Andrzej Wajda wurde als Sohn einer Lehrerin und des Infanterieoffiziers Jakub Wajda geboren. Die früheste Kindheit verbrachte er mit einem Bruder in seiner Geburtsstadt. Als sein Vater nach Radom versetzt wurde, zog die Familie auch dorthin. Wajdas Vater wurde im April 1940 mit mehr als 3000 anderen polnischen Kriegsgefangenen des NKWD-Lagers Starobelsk in Charkow ermordet. Die Massenexekution fand gleichzeitig mit dem Massaker von Katyn statt.[1] Wajda selbst war im Zweiten Weltkrieg in der Polnischen Heimatarmee in Radom und erhielt im Untergrund Zeichenunterricht. Er war während des Krieges in einigen handwerklichen Berufen tätig und arbeitete auch als Büroangestellter der polnischen Staatsbahn. Nach dem Krieg studierte er 1946–1950 Malerei an der Kunstakademie in Krakau und ging später zur Filmhochschule in Łódź. Während des Studiums freundete er sich mit dem sieben Jahre jüngeren Roman Polański an. Dieser übernahm 1953 in Wajdas Examensfilm Eine Generation (Pokolenie) eine kleine Rolle.[2]

Wajda begann seine Karriere als Assistent des polnischen Regisseurs Aleksander Ford bei dessen Film Die Fünf aus der Barskastraße und drehte 1954 mit Eine Generation, der vom polnischen Widerstand handelt, seinen ersten Film. Seine Filme Der Kanal und Asche und Diamant gelten als Meisterwerke des polnischen Kinos. Der Kanal ist eine eindrucksvolle Abhandlung des Warschauer Aufstands.

Seit 1959 war Wajda auch Theaterregisseur, vor allem am Teatr Stary in Krakau, aber auch an internationalen Bühnen.
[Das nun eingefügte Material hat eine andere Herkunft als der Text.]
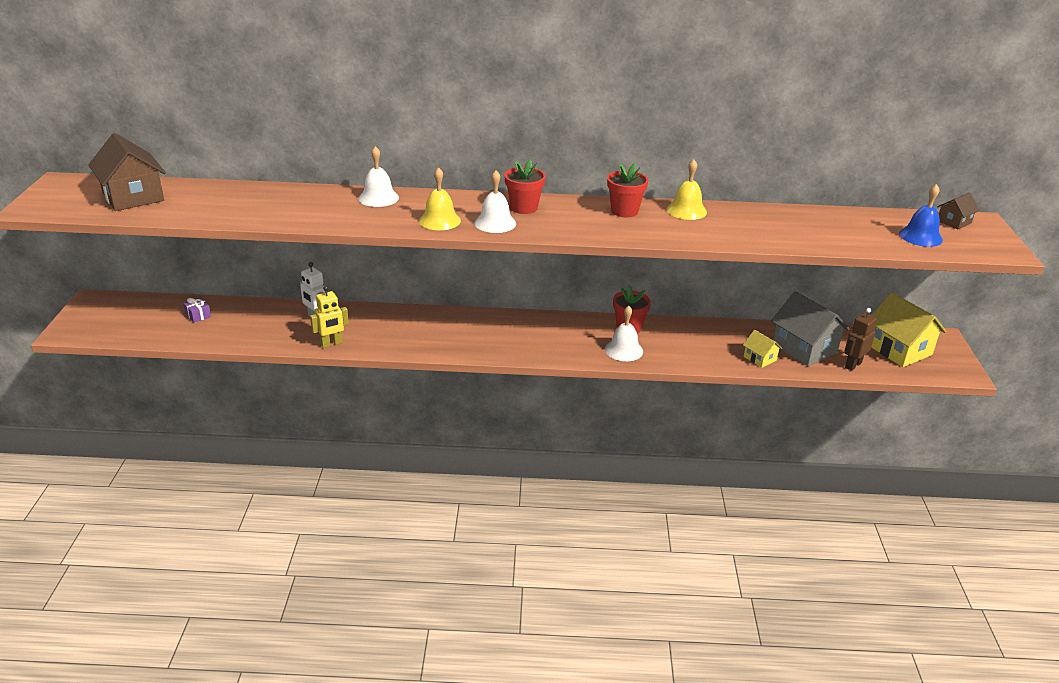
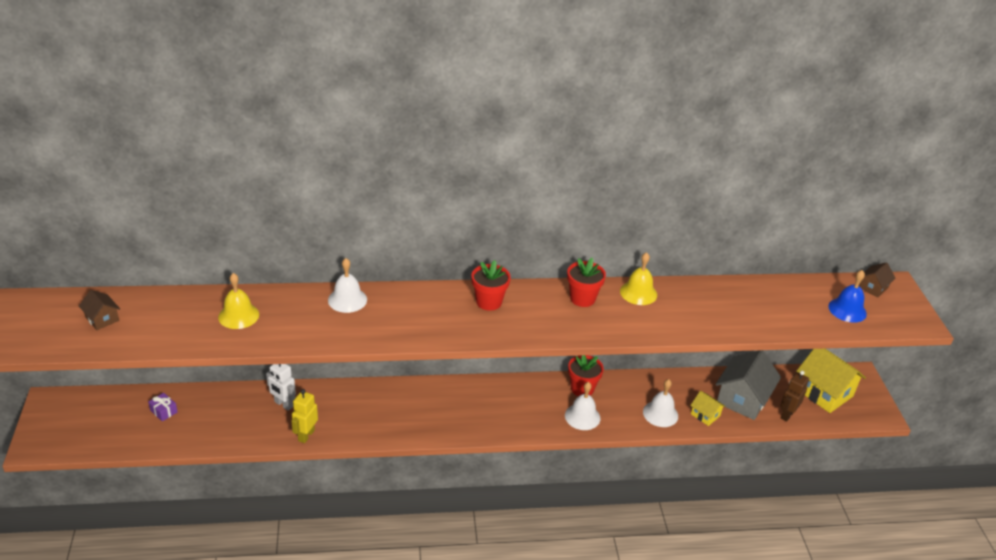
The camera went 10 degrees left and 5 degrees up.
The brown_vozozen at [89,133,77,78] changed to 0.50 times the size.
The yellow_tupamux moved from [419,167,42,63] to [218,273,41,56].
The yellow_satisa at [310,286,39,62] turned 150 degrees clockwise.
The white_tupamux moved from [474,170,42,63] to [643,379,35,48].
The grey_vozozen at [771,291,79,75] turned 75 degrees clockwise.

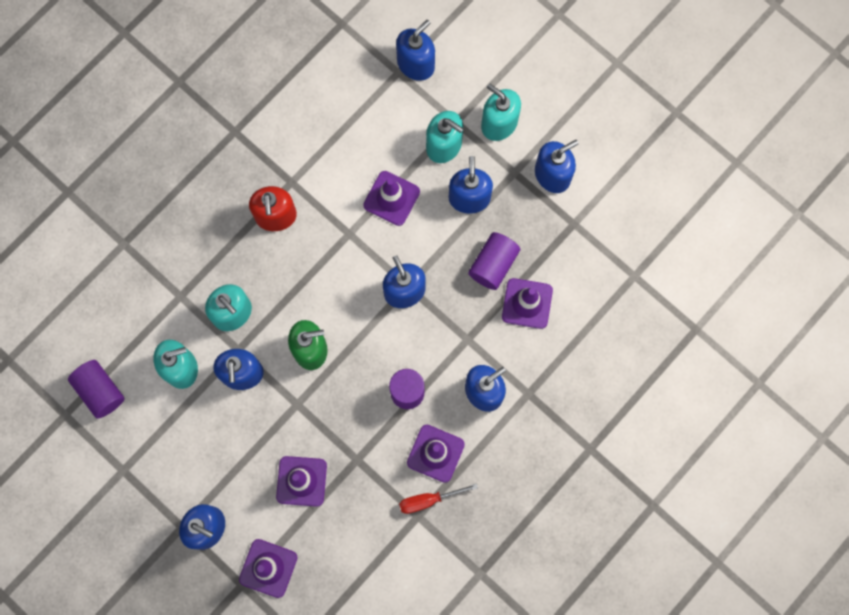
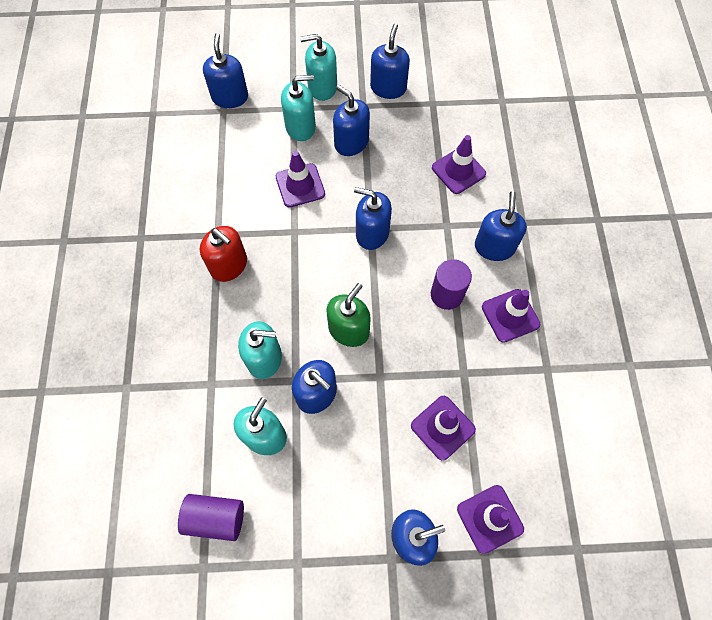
The camera went 45 degrees left and 10 degrees down.
The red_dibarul at [399,483,79,31] disappeared.
The purple_bidanobex at [468,232,52,58] disappeared.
Beispielsweise inszenierte er in den 1980er Jahren Schuld und Sühne nach Fjodor Dostojewski an der Berliner Schaubühne. 1987 erhielt er den renommierten Kyoto-Preis. 1989 war er ein Jahr lang Intendant des Teatr Powszechny in Warschau.

In den 1980er Jahren ging Wajda nach Frankreich und drehte dort den Film Danton. Seine Filme wurden auf den wichtigsten internationalen Filmfestivals ausgezeichnet. 2000 erhielt er den Ehrenoscar und auf der Berlinale 2006 den Goldenen Ehrenbären für sein Lebenswerk.

1989 wurde Wajda als Kandidat der Solidarność in den polnischen Senat gewählt und blieb Senator bis 1991.

1996 inszenierte er die Eröffnungspremiere des Teatr Polski, des Polnischen Theaters in Breslau, das im Januar 1994 abgebrannt war.

1997 konnte er erstmals seit fast einem halben Jahrhundert Roman Polański wieder dafür gewinnen, in einem polnischen Film als Schauspieler mitzuwirken. Polański übernahm eine komische Rolle in der Verfilmung der klassischen Komödie Die Rache (polnisch Zemsta) von Aleksander Fredro.[2] Der Film erschien 2002.[3]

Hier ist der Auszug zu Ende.